A more complete picture using variables such as trips to the bathroom, food intake, sleep duration and general mobility would provide a more comprehensive view and allow for trend analysis to spot signs of behavioural change. This would enable an automated alert system to trigger urgent action in the short-term, but might also provide an early indication of changes to a person’s wellness which could be addressed by early intervention, preventing admission to hospital.

The project

Working with the care agency Medacs Healthcare, Birdie has piloted this project using motion sensors in the homes of care recipients across Cheshire and Bristol. Data from these sensors is processed using rules-based trend analysis with defined thresholds that warrant attention, in order to generate alerts to care managers when abnormal behaviours are detected. Care managers then take action, and log their actions, in response to these alerts. To create a more comprehensive training dataset and fine-tune the sensitivity of the alerts, care managers currently feed back the real-life status of the care recipient for whom an alert was generated. They also communicate to Birdie the action taken in response to an alert, whether that is a discussion with:

  • the care recipient
  • the care worker
  • the family
  • a professional providing medical advice

This establishes whether the abnormal sensor readings did highlight a concern in reality, or if they triggered a false alarm.

With a small initial pilot of 20 care recipients over 6 months, alerts have detected:

  • 1 case of undiagnosed dementia
  • 2 urinary tract infections triggering early intervention
  • 1 dehydration risk triggering an amendment to care plans
  • 1 severe illness requiring hospital admission

Whilst the immediate benefit has been an improved quality of care in the short term, preventing health deterioration reduces care needs and costs in the longer term also.

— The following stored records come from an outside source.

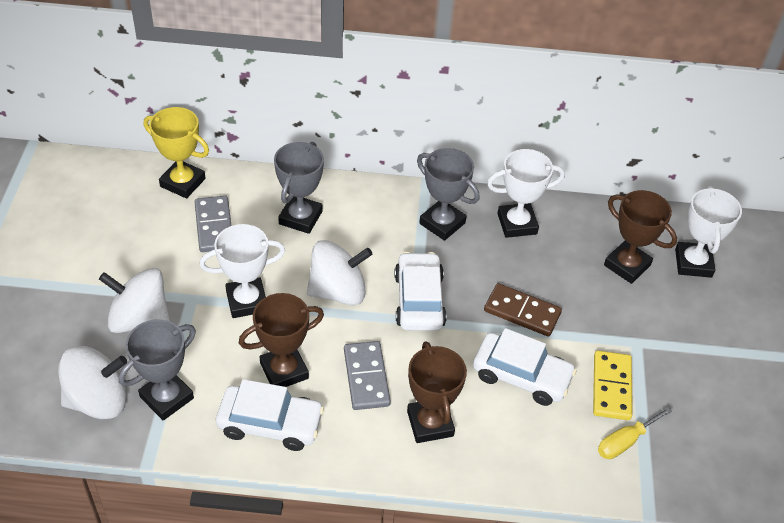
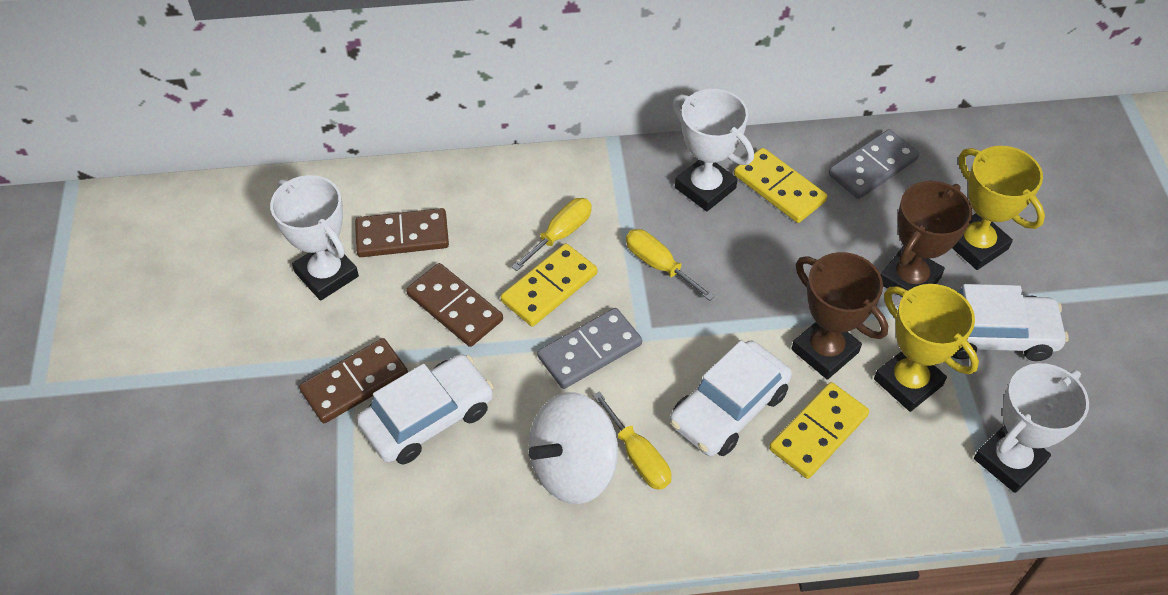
brown domino: 1 -> 3
brown trophy: 3 -> 2
grey trophy: 3 -> 0
white spinning top: 3 -> 1
yellow domino: 1 -> 3
yellow screwdriver: 1 -> 3
yellow trophy: 1 -> 2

In addition, the sensors have given care recipients and care professionals peace of mind that their wellbeing is being continually monitored, in a safe non-intrusive way. The pilot is now being expanded to 40 more care recipients.

Lessons learned

The pilot project has made it clear that a much wider circle of engagement and communication is necessary than was first envisaged. This circle includes care recipients, family, care workers, care managers and social work teams.

Medacs Healthcare is still trying different staff resourcing configurations to fit the new model. The challenge is finding the right balance between focusing on the monitoring product and retaining physical closeness with the service user.

There have been some issues with the interpretation of data abnormalities, due to visitors and carers triggering motion sensors. This has been addressed by taking the known care schedules and family visits, and syncing this with the data interpretation. Visits from carers and family are excluded when calculating trends for the care recipient, in order to avoid corruption of the dataset.

Whilst anecdotal evidence and user feedback supports the claim that intelligent monitoring results in more proactive care and better outcomes, quantifiable data on impact is harder to come by. Evidencing the case for early intervention at an individual level is always difficult. For example, you never really know how serious a UTI would have been if it had not been detected early. Further work on a sophisticated evaluation methodology would be valuable.